Then the appointment began in earnest. He said, "I'm mad at you now. I'm gonna make it really hurt this time." In my last couple sessions, I think, at last, he's found the exact locale of my hip injury. He dug his thumb deep into the most inflamed nook of my hip socket. "I'll stop of you say 'Nobama.' I'll press harder if you don't," he said. I said, "Press harder." The gasping and sighing that followed (mine) might lead the casual observer to consider that we are better friends that we, ahem, are.

All this is just to say that, if he really wanted to change my long-ago-decided vote, the poor man was totally taking the wrong tactic. The sort of pain that he exacts upon me is intense, for sure. But it's the good pain. It's the kind of pain that loosens the blood flow or sends sparks out the top of my spine. And as I've told him a hundred times, I can take it. More than that, though, I like it. And he really doesn't believe me when I tell him that. That what he does makes all my nerve endings perk to attention.
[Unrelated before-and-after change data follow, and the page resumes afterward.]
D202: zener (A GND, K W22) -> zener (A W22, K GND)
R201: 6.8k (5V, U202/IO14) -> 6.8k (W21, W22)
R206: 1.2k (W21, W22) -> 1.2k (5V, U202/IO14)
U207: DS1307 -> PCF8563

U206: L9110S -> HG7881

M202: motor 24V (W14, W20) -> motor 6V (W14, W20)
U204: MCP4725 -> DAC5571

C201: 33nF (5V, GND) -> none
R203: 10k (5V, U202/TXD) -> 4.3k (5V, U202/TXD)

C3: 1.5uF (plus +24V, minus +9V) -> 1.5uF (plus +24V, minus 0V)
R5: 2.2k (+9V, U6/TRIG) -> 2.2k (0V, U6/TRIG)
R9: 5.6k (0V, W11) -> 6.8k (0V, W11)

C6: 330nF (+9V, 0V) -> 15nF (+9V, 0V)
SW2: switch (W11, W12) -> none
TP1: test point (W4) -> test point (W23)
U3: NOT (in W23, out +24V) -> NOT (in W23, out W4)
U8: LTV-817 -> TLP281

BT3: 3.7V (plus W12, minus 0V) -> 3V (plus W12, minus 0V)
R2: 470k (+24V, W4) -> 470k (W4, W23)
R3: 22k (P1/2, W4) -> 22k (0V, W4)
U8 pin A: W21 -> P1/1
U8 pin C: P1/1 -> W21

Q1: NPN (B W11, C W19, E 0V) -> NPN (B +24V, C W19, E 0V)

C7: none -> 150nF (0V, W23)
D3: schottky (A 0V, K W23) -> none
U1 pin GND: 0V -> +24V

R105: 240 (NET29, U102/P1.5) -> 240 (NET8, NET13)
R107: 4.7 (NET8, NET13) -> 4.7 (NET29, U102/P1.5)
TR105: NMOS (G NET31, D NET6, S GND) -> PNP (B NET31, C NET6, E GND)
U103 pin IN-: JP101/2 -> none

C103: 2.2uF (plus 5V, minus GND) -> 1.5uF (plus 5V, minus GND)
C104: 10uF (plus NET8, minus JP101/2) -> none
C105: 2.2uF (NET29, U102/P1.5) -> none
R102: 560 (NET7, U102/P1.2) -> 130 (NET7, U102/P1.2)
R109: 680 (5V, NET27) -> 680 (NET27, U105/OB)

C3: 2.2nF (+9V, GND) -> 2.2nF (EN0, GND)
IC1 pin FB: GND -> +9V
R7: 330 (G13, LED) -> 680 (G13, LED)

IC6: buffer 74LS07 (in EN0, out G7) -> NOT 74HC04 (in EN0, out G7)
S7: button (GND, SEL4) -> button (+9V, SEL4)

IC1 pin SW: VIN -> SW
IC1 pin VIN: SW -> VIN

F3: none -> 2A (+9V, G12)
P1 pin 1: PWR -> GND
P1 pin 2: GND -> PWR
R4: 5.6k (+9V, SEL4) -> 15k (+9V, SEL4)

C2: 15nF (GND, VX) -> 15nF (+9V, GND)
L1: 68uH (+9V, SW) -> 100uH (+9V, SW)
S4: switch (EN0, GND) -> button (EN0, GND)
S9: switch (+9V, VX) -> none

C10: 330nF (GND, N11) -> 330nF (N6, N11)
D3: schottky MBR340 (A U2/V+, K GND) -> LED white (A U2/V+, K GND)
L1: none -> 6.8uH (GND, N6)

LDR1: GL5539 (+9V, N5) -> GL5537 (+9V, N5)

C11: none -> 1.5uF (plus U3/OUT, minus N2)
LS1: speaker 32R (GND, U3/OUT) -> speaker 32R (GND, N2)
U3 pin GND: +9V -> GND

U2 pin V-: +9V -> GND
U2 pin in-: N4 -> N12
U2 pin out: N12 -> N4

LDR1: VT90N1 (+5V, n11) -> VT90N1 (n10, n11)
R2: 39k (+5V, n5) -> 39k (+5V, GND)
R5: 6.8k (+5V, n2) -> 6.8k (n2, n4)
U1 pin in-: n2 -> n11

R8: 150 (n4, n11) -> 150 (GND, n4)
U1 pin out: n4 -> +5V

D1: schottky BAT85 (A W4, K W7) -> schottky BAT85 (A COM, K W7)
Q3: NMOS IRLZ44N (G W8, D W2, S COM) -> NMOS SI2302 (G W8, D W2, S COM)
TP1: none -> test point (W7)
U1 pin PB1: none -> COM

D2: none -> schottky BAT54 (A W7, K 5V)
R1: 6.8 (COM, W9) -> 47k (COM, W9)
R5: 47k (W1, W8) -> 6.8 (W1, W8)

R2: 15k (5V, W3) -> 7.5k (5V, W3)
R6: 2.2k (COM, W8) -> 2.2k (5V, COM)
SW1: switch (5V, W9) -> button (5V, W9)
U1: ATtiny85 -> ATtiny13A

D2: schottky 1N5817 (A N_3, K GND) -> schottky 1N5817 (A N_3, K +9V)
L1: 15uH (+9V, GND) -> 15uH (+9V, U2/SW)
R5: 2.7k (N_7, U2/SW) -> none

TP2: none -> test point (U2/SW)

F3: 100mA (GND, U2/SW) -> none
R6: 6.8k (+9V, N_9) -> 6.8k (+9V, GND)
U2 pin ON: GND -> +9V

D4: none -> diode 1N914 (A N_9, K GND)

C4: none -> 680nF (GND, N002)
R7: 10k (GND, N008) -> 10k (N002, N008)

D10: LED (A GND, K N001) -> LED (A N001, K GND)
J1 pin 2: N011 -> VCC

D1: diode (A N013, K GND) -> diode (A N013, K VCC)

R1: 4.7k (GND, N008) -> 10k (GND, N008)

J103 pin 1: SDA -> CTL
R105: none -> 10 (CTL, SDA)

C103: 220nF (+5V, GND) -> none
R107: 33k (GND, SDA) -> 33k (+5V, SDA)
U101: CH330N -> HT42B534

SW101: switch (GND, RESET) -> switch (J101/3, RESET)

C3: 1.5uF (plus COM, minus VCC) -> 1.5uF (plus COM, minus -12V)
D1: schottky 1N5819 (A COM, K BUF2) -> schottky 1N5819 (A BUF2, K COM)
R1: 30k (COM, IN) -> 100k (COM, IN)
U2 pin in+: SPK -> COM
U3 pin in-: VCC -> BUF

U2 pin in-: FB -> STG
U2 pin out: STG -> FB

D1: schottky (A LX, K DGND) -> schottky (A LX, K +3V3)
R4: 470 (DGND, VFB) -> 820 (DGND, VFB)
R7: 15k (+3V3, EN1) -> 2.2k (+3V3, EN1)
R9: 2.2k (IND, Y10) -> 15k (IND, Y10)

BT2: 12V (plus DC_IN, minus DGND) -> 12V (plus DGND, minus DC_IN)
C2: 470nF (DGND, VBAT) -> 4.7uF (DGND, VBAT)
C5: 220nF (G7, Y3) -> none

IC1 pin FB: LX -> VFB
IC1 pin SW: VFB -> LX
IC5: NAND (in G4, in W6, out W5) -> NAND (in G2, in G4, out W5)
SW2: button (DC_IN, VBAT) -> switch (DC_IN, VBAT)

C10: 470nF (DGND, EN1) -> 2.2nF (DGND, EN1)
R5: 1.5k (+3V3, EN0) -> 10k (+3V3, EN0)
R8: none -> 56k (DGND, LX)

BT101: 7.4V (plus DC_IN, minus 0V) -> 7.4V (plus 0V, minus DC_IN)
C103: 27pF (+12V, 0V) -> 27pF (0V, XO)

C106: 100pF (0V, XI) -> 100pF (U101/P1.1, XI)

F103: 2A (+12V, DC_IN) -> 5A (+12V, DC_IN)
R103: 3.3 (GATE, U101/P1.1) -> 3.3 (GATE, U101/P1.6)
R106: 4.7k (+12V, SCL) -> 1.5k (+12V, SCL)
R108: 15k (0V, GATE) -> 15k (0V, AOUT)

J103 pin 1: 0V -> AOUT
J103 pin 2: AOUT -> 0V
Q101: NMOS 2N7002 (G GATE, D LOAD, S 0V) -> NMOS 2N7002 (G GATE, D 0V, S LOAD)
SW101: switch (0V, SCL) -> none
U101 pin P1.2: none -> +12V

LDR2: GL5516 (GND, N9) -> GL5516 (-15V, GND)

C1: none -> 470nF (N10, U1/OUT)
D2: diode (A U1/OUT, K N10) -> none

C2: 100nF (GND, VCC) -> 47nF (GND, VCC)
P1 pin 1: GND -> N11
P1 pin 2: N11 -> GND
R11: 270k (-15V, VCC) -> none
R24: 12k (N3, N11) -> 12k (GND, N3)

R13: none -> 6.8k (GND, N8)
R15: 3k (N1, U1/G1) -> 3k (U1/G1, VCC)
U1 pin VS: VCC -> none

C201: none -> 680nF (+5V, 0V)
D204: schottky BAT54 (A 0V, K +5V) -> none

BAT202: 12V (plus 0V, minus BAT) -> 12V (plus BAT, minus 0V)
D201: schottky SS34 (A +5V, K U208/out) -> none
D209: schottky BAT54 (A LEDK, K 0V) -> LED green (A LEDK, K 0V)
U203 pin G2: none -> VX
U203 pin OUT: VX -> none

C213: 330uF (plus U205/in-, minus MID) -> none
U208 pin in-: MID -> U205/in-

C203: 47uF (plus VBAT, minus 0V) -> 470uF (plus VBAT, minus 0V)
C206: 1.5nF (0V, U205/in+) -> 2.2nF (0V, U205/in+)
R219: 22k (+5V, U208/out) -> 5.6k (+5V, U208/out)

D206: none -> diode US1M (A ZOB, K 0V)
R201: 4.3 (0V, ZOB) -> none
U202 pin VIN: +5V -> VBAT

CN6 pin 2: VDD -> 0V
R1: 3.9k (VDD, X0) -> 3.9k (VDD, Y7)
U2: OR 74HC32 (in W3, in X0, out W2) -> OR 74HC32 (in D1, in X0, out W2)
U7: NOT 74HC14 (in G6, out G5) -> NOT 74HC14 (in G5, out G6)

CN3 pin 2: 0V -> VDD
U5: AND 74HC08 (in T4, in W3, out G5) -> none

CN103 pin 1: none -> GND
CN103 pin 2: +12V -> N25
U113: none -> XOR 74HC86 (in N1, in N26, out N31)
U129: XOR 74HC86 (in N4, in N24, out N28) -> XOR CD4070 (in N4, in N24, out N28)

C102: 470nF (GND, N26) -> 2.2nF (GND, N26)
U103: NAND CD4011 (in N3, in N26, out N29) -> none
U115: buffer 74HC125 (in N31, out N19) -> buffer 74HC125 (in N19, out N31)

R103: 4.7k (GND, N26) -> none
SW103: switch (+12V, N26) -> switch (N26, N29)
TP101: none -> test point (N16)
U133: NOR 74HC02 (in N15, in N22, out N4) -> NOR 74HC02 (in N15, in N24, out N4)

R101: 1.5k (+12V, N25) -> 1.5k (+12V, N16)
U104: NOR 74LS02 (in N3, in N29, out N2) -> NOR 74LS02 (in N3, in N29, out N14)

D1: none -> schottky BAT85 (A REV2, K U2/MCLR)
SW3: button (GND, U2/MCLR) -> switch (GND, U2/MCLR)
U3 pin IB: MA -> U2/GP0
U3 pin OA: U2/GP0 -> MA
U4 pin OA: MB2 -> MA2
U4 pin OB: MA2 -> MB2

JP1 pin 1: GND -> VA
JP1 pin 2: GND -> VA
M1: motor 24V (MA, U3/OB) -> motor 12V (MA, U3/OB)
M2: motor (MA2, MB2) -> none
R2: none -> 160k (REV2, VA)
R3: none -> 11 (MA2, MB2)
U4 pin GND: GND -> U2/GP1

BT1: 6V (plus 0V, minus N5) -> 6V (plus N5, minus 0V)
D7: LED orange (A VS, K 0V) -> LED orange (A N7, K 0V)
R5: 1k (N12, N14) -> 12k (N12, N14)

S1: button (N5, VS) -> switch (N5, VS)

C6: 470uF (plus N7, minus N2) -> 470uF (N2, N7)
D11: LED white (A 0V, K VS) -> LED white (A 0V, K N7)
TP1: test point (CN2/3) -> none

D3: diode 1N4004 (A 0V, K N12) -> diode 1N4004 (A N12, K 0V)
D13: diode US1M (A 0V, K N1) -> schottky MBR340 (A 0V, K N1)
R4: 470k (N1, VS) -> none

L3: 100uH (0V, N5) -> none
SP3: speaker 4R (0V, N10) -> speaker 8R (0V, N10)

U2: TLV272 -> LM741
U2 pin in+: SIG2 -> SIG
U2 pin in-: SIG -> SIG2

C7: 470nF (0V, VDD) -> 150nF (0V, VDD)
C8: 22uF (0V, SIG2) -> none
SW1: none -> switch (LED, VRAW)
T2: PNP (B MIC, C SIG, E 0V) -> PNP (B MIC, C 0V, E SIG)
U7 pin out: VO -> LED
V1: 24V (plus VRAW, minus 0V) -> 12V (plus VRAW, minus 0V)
In other words, I'm no kinda sadist. It's debatable as to whether the foil to the sadist is the masochist or the saint-- is it the person who enjoys receiving pain or is it the person who's never felt even the slightest schadenfreude? Regardless, sadism really is not one of my vices. Too prone to tripping into the sinkhole of empathy am I. Also, too deserving of the whip-sting am I. But, that's another story.

I bring up my chiropractor's slightly unusual voting coercion tactics because, in my travels today, I found this interesting ethics paper about sadistic satisfaction. It's basic premise is an inquiry into whether an argument can be made that would assert that there is moral value in enjoying the pain of others. Ultimately, however, agreeing with its author is neither here nor there. For a scholarly ethics paper, this thing it truly an entertaining read. Watching this guy spiral in an out of his own logic is something of a joy unto itself.

More than that, though, his underlying argument is based on the assumption that there is intrinsic value in pleasure, in specific regard to our well-being. Regardless of the source of the pleasure. That's an exciting idea. Is that a dangerous idea?

Read the article. It's a fun jumping jack. Pleasure, in other words, waiting to be had.

*The story related in the opening paragraphs of this post is true. Mostly. His portion of the dialogue is transcribed almost exactly. Mine is edited to make me sound cleverer and more on-the-spot than I am in real life.

1 comment:

Dating said...

Goor post, cool work!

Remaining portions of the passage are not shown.